Spanning three generations, 'Share The Moon' is the family saga of one girl, one moon and three lives; one Spanish, one English and one Finnish. Blended together into a captivating life journey and infused with tenderness and humor, each post can be read as an individual stand-alone piece. To read the complete adventure start from the very first post, 'Share The Moon', and simply work your way upwards. Welcome to my journey on the first Sunday of every month!

Sunday 26 August 2018

Share The Moon







On a clear moonlit night I sometimes call Mama and ask her to look out of the window. 'Let's Share The Moon', I tell her. We are both living at different ends of our majestic European continent; Mama, down south next to the coast of Africa in warm and sunny Tenerife, and myself tucked away up north by the Arctic Circle in beautiful and cold Finland. Yet, with a bit of luck, as we speak over the phone, we can each look out of our respective windows and contemplate the same heavenly body suspended high in the sky above the two of us. Sharing The Moon feels warm and reassuring.

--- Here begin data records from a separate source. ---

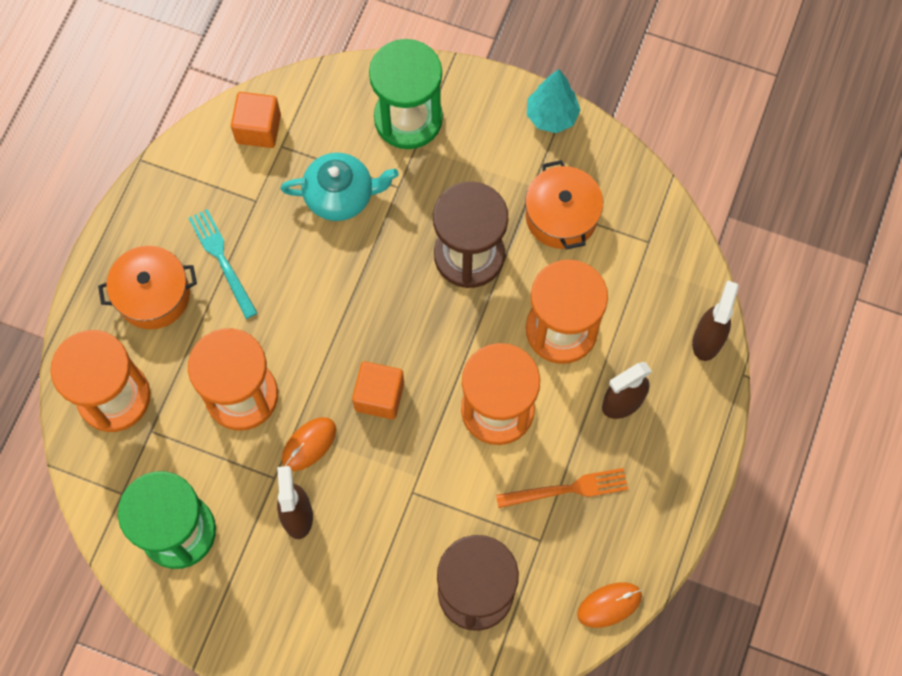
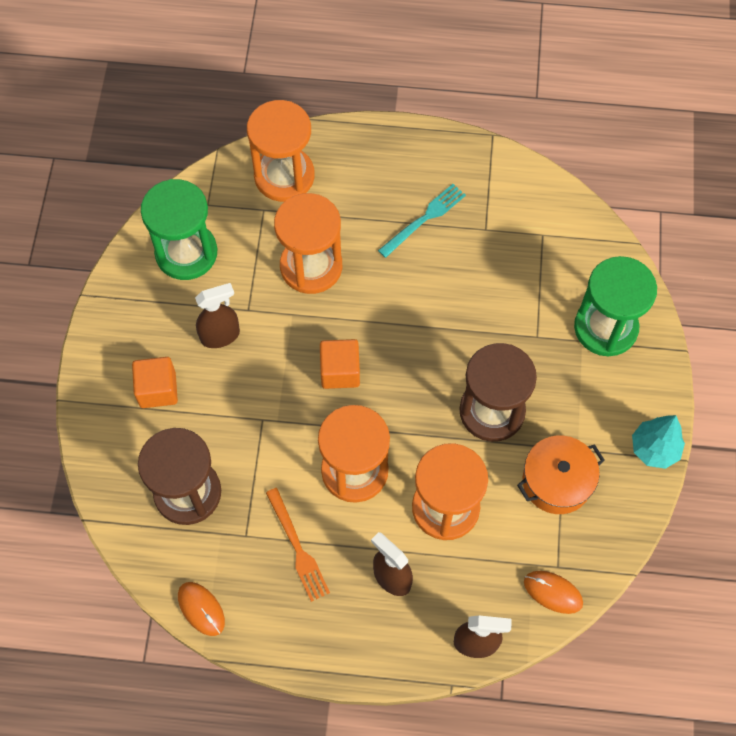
camera: 75 degrees right, 5 degrees down
(153, 295) = (378, 178): orange pot -> none
(258, 129) = (552, 213): orange cube -> orange cube (158, 389)
(309, 444) = (283, 328): orange mouse -> orange mouse (553, 592)
(341, 195) = (513, 293): turquoise teapot -> none

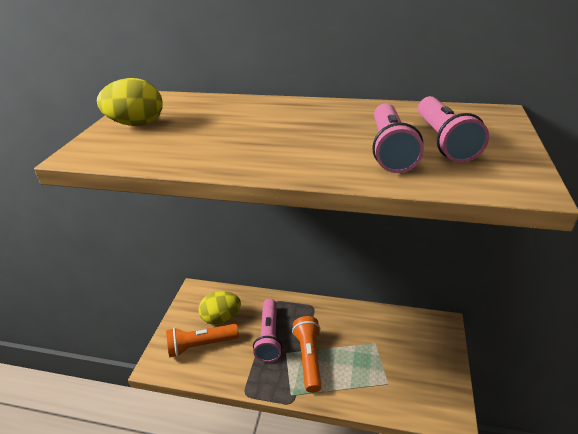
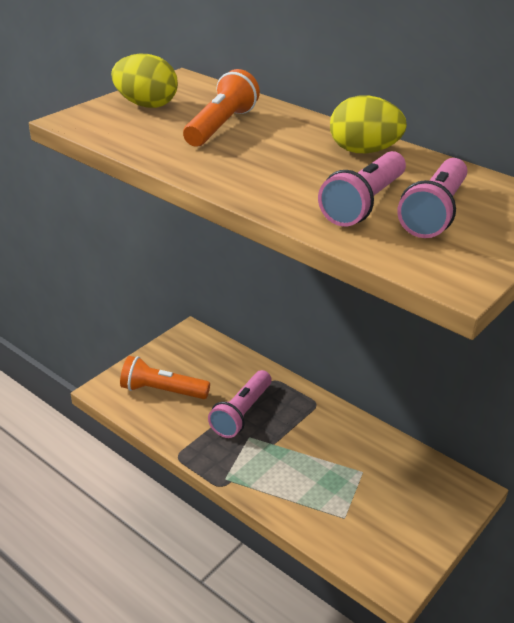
camera: 25 degrees right, 0 degrees up
(221, 318) = (201, 372): yellow egg -> yellow egg (363, 151)
(309, 358) = (271, 453): orange flashlight -> orange flashlight (221, 126)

Suddenly we are not so far away from one another



My earliest childhood memory takes me back to the island of Tenerife where I was born: We are moving towards the end of the 1960's, and in a far-away place called America, Lyndon B. Johnson has already served over half of his term as 36th President of the Unites States of America. I am just a small child, yet I have already lived through two US Presidents, for I am exactly eight weeks old when John F. Kennedy, 35th President of The United States of America is assassinated. Before the decade is over Neil Armstrong and the crew of Apollo 11 will historically land their lunar craft on the surface of the moon. On my little Island these events will pass largely unnoticed. For the grown-ups in my world, life centres around the daily toil in the tomato fields and banana plantations. Any precious free time is dedicated to family. Today is such a day.






There's a black volcanic sand beach near our village and I am there playing with my cousins. The beach is called Playa de la Arena and a multitude of grown-ups and children are swarming all around. We all belong to the Sanz family. There's me, there's Mama, there's Papa, there's aunts, there's uncles and finally there are many Sanz Cousins and I am one of them. I walk over to the water's edge and lodge a large Coca-Cola bottle in between some stones in a rock pool. This will cool it down and after swimming in the blue Atlantic waters we will drink it with our picnic food. Adults and children are all jumbled up so it’s hard to recognize which child is with which parent. The sun is shining, the waves are crashing onto the black sand and life is good.  Wherever I am in the world nowadays, I just close my eyes and in an instant I am transported back to the beach, to the roar of the ocean and to the immense power of the sun, and it's a safe and warm feeling. 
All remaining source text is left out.